There are other ways of encouraging this kind of mental and physical shift, most of them linked to relaxing, unconscious activities: taking a walk, doing routine chores, shaving. But there’s also something about the shower itself that seems especially conductive to mental activity. Alone, unclothed, we’re in a particularly vulnerable state, which is what makes the shower’s most famous cinematic appearance so effective. All the same, we’re in a state of relaxation, but also standing, and although I know that a lot of writers have done good thinking in the bathtub, I don’t think it’s quite as conducive to the kind of focused mental trip that the shower provides. You can read in the bathtub, after all, as long as you’re careful with the pages, while the shower is an enforced citadel of quiet. Hanging a radio or, worse, an iPad on the tile robs us of one of our last remaining fortresses of solitude. It’s best just to stand there in the cone of white noise that the cascade of water creates, as removed from the world as we can be while still remaining awake, and it’s the best time I know for uninterrupted, right-brained, intuitive thought.
And keeping an eye on your thoughts in the shower isn’t just a way of working through problems, but of clarifying which problems really matter. To close on Paul Graham once again:
I suspect a lot of people aren’t sure what’s the top idea in their mind at any given time. I’m often mistaken about it. I tend to think it’s the idea I’d want to be the top one, rather than the one that is. But it’s easy to figure this out: just take a shower. What topic do your thoughts keep returning to? If it’s not what you want to be thinking about, you may want to change something.
In the shower, we come as close as we can to who we really are when all the masks are gone, and we can learn a lot about ourselves by seeing where our minds wander. My own shower has a little window that looks out on my backyard, and I’ll often catch myself looking out at the square of lawn behind my house, thinking over my life, what I’ve accomplished, and what still remains to be done. It’s something like the state we enter as we’re drifting off to sleep, but with our eyes wide open. When we emerge, we’re refreshed and at peace, with a new perspective on the tasks ahead. If this were a new invention, it would seem like magic. And it is.
Found you by way of Daily Post; I’m fascinated by this topic…well I was going to call it concept, but it is more of an unexplainable reality for me.

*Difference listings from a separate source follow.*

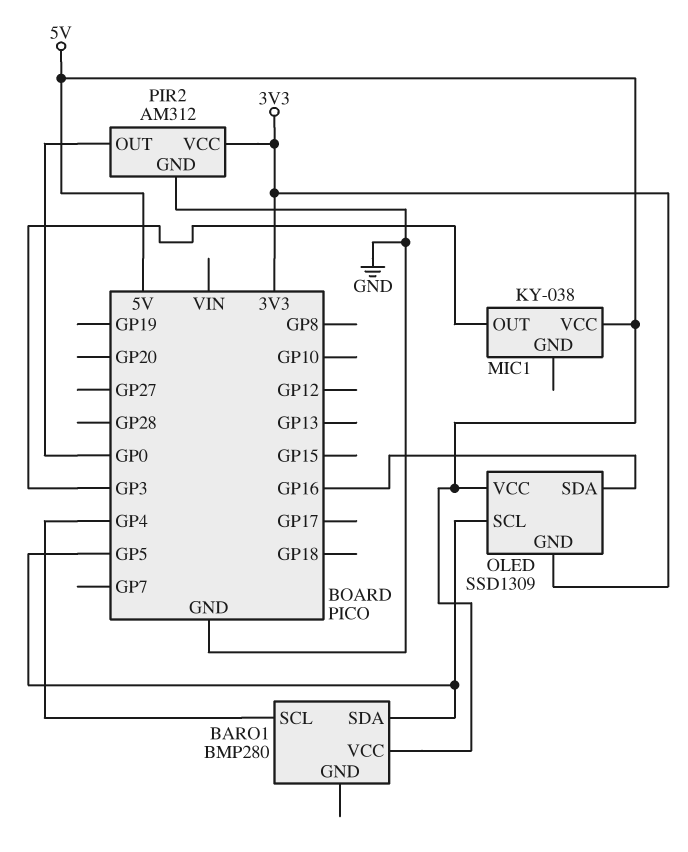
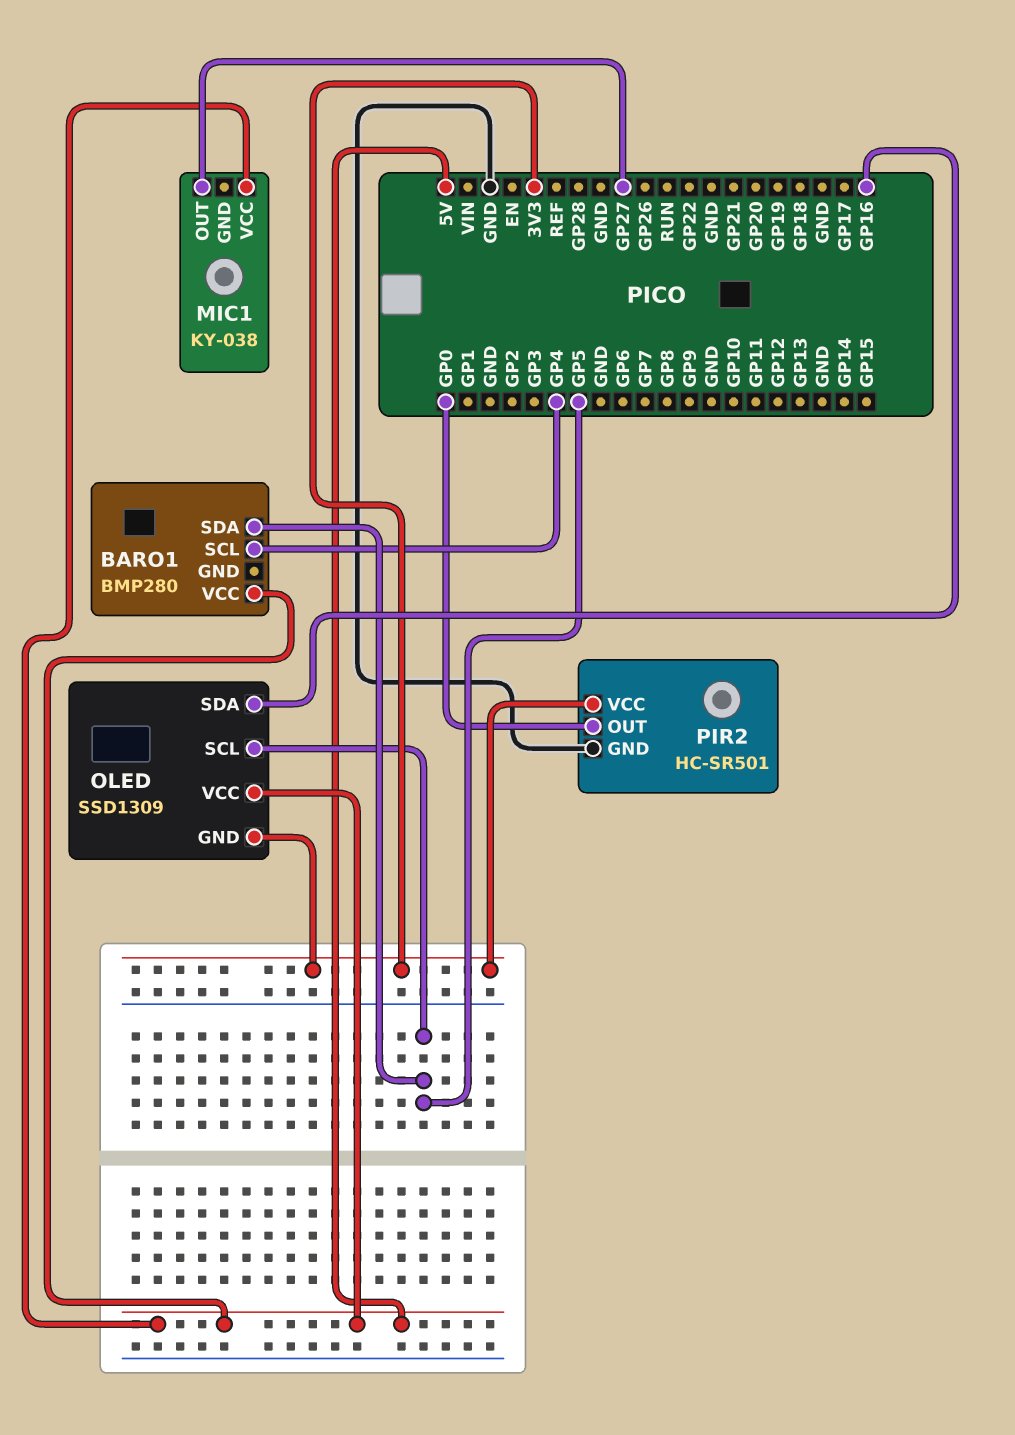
MIC1 pin OUT: GP3 -> GP27
PIR2: AM312 -> HC-SR501

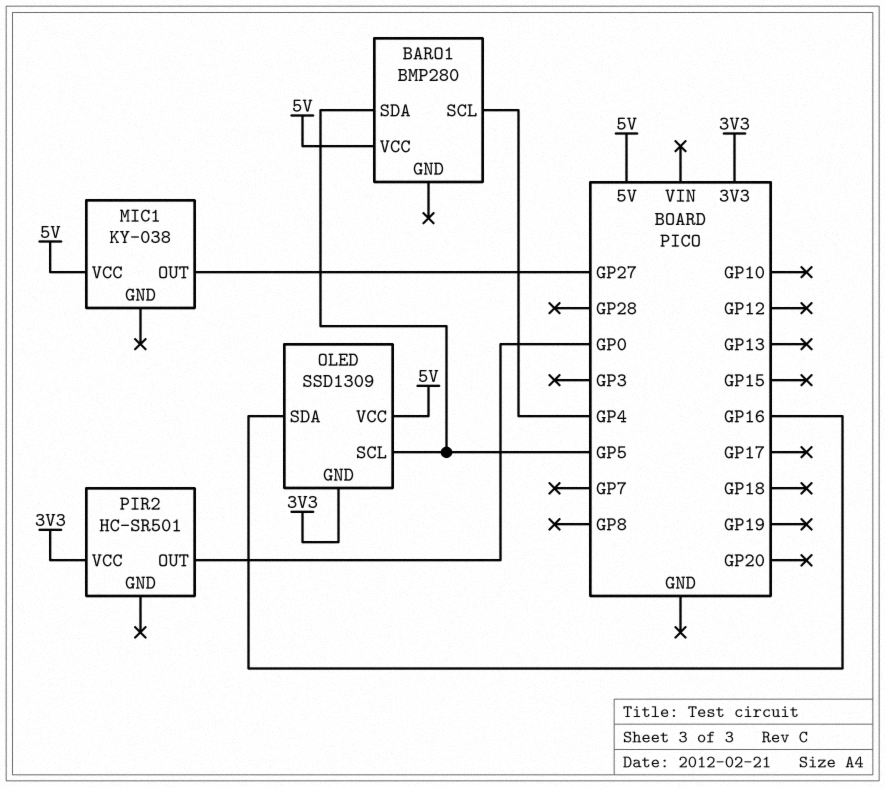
PIR2 pin GND: GND -> none

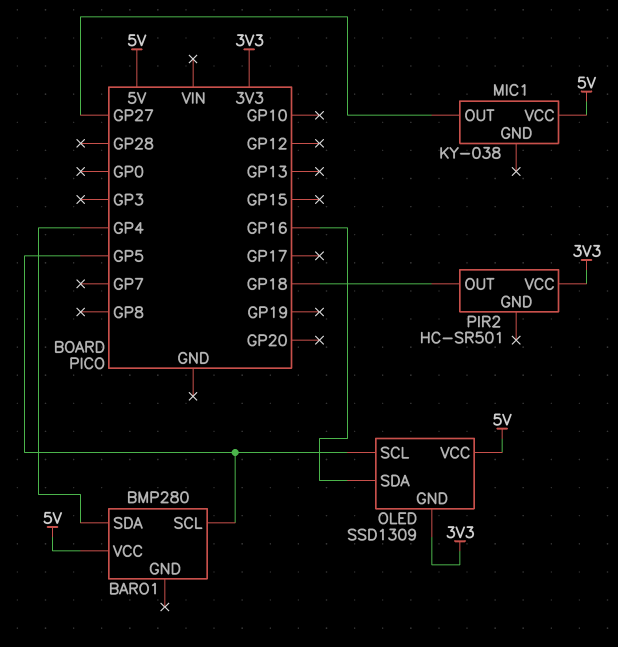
BARO1 pin SCL: GP4 -> GP5
BARO1 pin SDA: GP5 -> GP4
PIR2 pin OUT: GP0 -> GP18

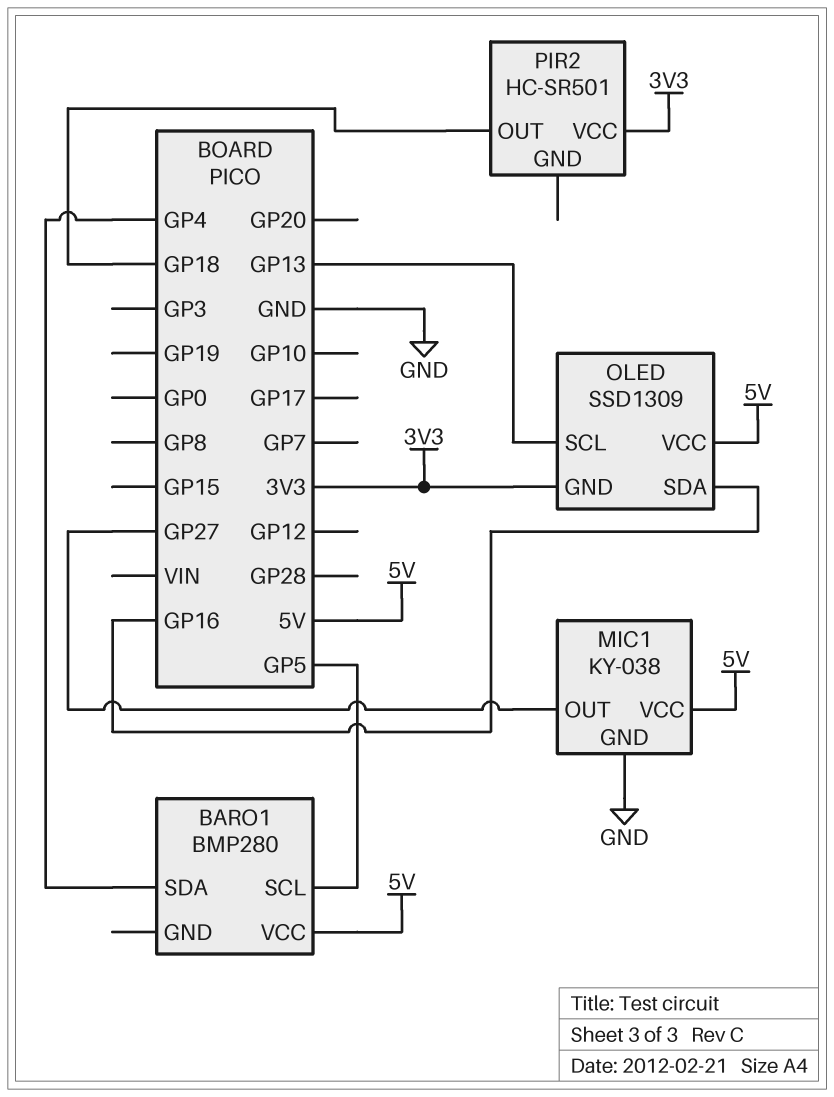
MIC1 pin GND: none -> GND
OLED pin SCL: GP5 -> GP13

I have never understood it, I just know that, both in writing and in composing music, the act of taking a shower, or even doing dishes, allows my mind to continue a process of sorting, suggesting and sometimes consolidating ideas. The notes of music keep flowing and assembling themselves, an actual sentence of startling clarity will emerge. But the key seems to be the movement of water, which suggests a subtle conduction of electricity? I have also read that when we are doing mundane, ordinary tasks that require little mental effort, it frees our mind to problem solve or create. However, this process is definitely enhanced when water is involved. Thanks for writing on this subject!
genusrosa
June 25, 2014 at 11:38 am
Ok, I’m convinced. From now on it’s two showers a day: one in the morning and one at night! Thx for the post. Wonderful reading!
Stephan J Harper
June 25, 2014 at 12:14 pm
I loved this post. Personally, I tend to spend so long thinking in the shower that I usually step out of it totally, pruned. I also find it very easy to think in bed in the morning, on waking up… But that assumes I have nothing urgent to get up for. Thanks for a great read.
Lewis Brooks
June 25, 2014 at 12:55 pm
Thanks, everyone! Very glad you found me on Daily Post, and I hope you’ll stick around for more. There’s something special about the shower, isn’t there? These days, mine are a little circumscribed—I’ve got a toddler in the house, so there’s no dawdling—but I miss the days when I could treat them as a sacred space.